John Sugar, Apple TVs neuer Serienheld, kennt die Geschichte des Film Noir wie die Westentasche seines Maßanzugs. Er arbeitet nämlich nicht nur als privater Schnüffler, in seiner Freizeit schaut er auch leidenschaftlich gerne alte Krimis. Mehr noch, Sugar hat Filmzeitschriften wie „Sight & Sound“ abonniert, sieht sich selber als Movie Maniac. Wenn er mit seinem Vintage-Sportwagen durch die todschicken Villenviertel von L.A. fährt, sehen wir im Gegenschnitt den legendären Humphrey Bogart cruisen; der moderne Detektiv imaginiert sich selber als Old-School-Noir-Figur.

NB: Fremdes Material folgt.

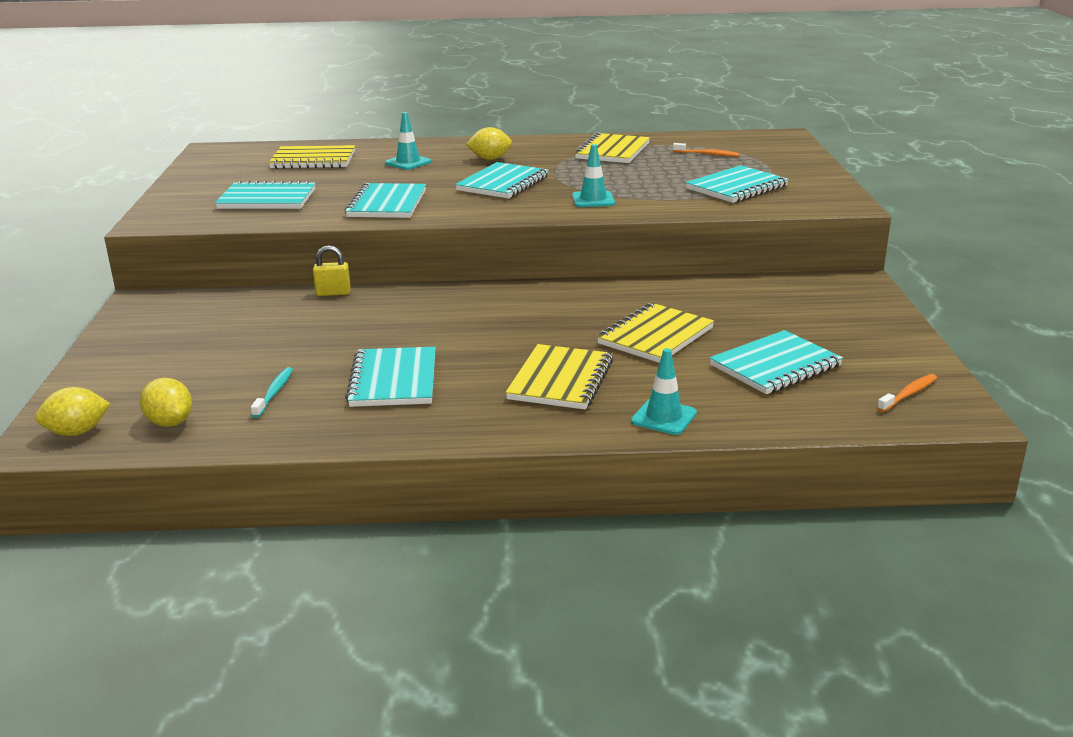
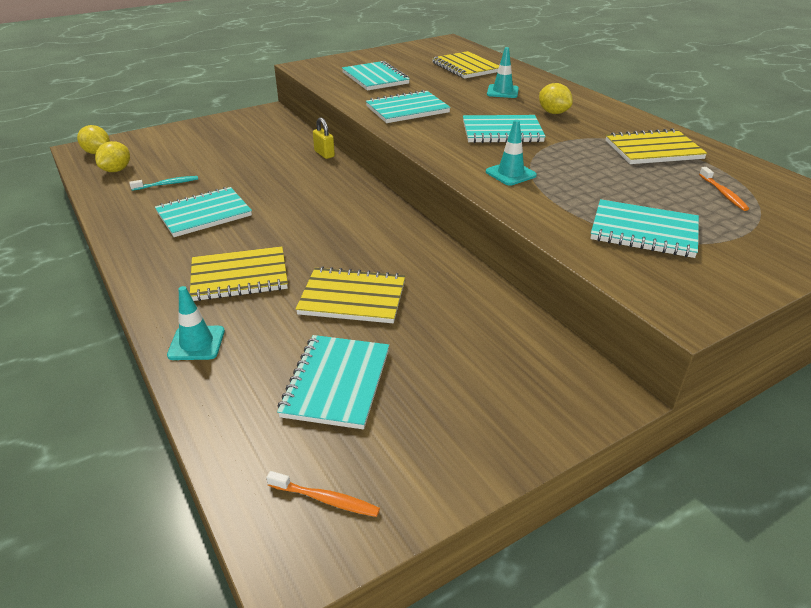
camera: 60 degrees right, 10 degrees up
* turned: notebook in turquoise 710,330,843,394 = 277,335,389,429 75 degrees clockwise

So ein verkopfter Meta-Zugang kann ordentlich schiefgehen, locker auch in unfreiwilliger Komik enden, aber in „Sugar“ funktioniert alles. Das liegt zum einen an Colin Farrell. Meisterlich erweckt der irische Akteur („The Banshees of Inisherin“) den klischeebeladenen Detektiv-Charakter zu neuem Leben. In seinem Blick mischen sich Obsession und Getriebenheit mit existentieller Traurigkeit.

Im Gegensatz zu seinen verbitterten Kollegen glaubt John Sugar übrigens an das Gute im Menschen. Auch wenn er Bösewichte laufend krankenhausreif prügelt, dazwischen werden Obdachlose versorgt und verirrte Seelen getröstet. Bereits dieser humanistische Ansatz unterscheidet „Sugar“ von der nachtschwarzen Serien- und Filmkonkurrenz. Nichtraucher ist der strikte Anzugträger auch noch, in kurzen Flashback-Sequenzen lässt sich allerdings ein heftiges Trauma rund um seine Schwester erahnen.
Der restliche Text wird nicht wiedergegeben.